Impact of New Tariffs (07:27): Smith assesses the disruption caused by the new 10% universal tariffs and 100+% tariffs on China, noting that the effective tariff rate now falls between 16% and 21%, potentially increasing the Federal Reserve's inflation target by approximately 1%.
Recession Risks (08:29): Smith confirms that recession risks remain significant, with Rathbone's forecasting a 40% probability of a recession. He emphasizes that even with possible fiscal stimulus, the base case points to meaningful economic slowdown and sub-1% growth in the U.S. for the year.
Consumer and Business Confidence (09:22): While traditional consumer sentiment indices have lost their predictive power for actual consumption, business confidence indicators remain crucial. Smith notes that business investment is likely to slow, as boardrooms express uncertainty and desire for greater clarity amid ongoing trade tensions.
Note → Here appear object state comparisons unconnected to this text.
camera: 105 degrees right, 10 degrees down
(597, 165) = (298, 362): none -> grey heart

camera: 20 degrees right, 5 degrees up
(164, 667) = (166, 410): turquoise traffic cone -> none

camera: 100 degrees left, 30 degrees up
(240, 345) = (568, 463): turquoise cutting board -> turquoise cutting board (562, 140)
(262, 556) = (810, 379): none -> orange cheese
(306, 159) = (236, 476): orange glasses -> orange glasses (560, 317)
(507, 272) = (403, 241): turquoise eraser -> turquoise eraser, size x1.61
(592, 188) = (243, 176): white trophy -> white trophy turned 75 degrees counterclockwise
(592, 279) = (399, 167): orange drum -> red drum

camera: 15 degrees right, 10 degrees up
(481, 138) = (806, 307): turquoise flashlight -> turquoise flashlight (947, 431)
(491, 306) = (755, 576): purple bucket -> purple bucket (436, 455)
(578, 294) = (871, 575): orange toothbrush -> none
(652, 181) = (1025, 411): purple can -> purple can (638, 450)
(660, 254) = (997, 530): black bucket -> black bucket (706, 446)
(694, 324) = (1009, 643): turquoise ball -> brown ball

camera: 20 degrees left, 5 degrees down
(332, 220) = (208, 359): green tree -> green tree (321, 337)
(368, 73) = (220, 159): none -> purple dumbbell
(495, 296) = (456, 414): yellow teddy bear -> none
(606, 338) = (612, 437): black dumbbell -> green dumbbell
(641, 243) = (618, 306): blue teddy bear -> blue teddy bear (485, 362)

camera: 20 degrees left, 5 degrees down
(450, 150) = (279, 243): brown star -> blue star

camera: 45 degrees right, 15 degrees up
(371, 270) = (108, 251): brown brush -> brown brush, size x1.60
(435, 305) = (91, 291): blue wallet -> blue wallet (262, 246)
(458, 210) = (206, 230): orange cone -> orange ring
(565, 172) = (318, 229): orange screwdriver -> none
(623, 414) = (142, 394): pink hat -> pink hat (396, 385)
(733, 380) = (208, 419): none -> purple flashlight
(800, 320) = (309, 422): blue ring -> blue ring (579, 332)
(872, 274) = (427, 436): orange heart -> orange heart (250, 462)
Investment Strategies and Market Outlook (10:46): Despite the current market downturn, Smith advises against ruling out U.S. equities, citing the market's historical resilience. He points out that over 80% of rolling three-year periods show positive equity market returns, with the median bounce-back following a correction being 15% within 12 months. However, he stresses the importance of maintaining a disciplined investment framework to avoid emotional decision-making amidst heightened volatility.
Final Thoughts (11:34): Smith underscores that investor emotions are high, with potential for poor decision-making. He advocates for a rational, cool-headed approach to investing, especially in an environment where volatility is likely to remain elevated.
Luke Vargas wraps up the episode by summarizing the key takeaways: escalating U.S.-China trade tensions with significant tariff increases, critical upcoming U.S.-Iran nuclear negotiations, a pivotal Supreme Court decision on migrant deportation, and expert insights on navigating the uncertain economic landscape from Ed Smith. The episode emphasizes the interconnectedness of global trade policies, geopolitical dynamics, and market behaviors, providing listeners with a comprehensive understanding of factors influencing today's financial and political environment.
Notable Quotes:
Xi Jinping on Tariff War: “There'd be no winners in a tariff war, but I am not afraid of the fight to come.” (00:58)
Benoit Fouqan on Nuclear Talks: “We're basically on a chess game and the end game is quite open ended.” (03:18)
Ed Smith on Tariffs' Impact: “It's a little difficult to exactly figure out what the effective tariff rate is... between 16 and 21% and that's going to hurt the Fed's targeted measure of inflation by round about 1%.” (07:47)
Ed Smith on Recession Odds: “Our base case... the next couple of quarters are going to be hard in particular as business investment probably goes on hiatus.” (08:40)
Ed Smith on Investment Approach: “It's really important to have a framework that means that you don't make emotive decisions. You only make sort of rational, cool headed ones.” (11:55)
This detailed summary encapsulates the essential discussions and insights from the episode, providing a clear and informative overview for those who haven’t listened to the podcast.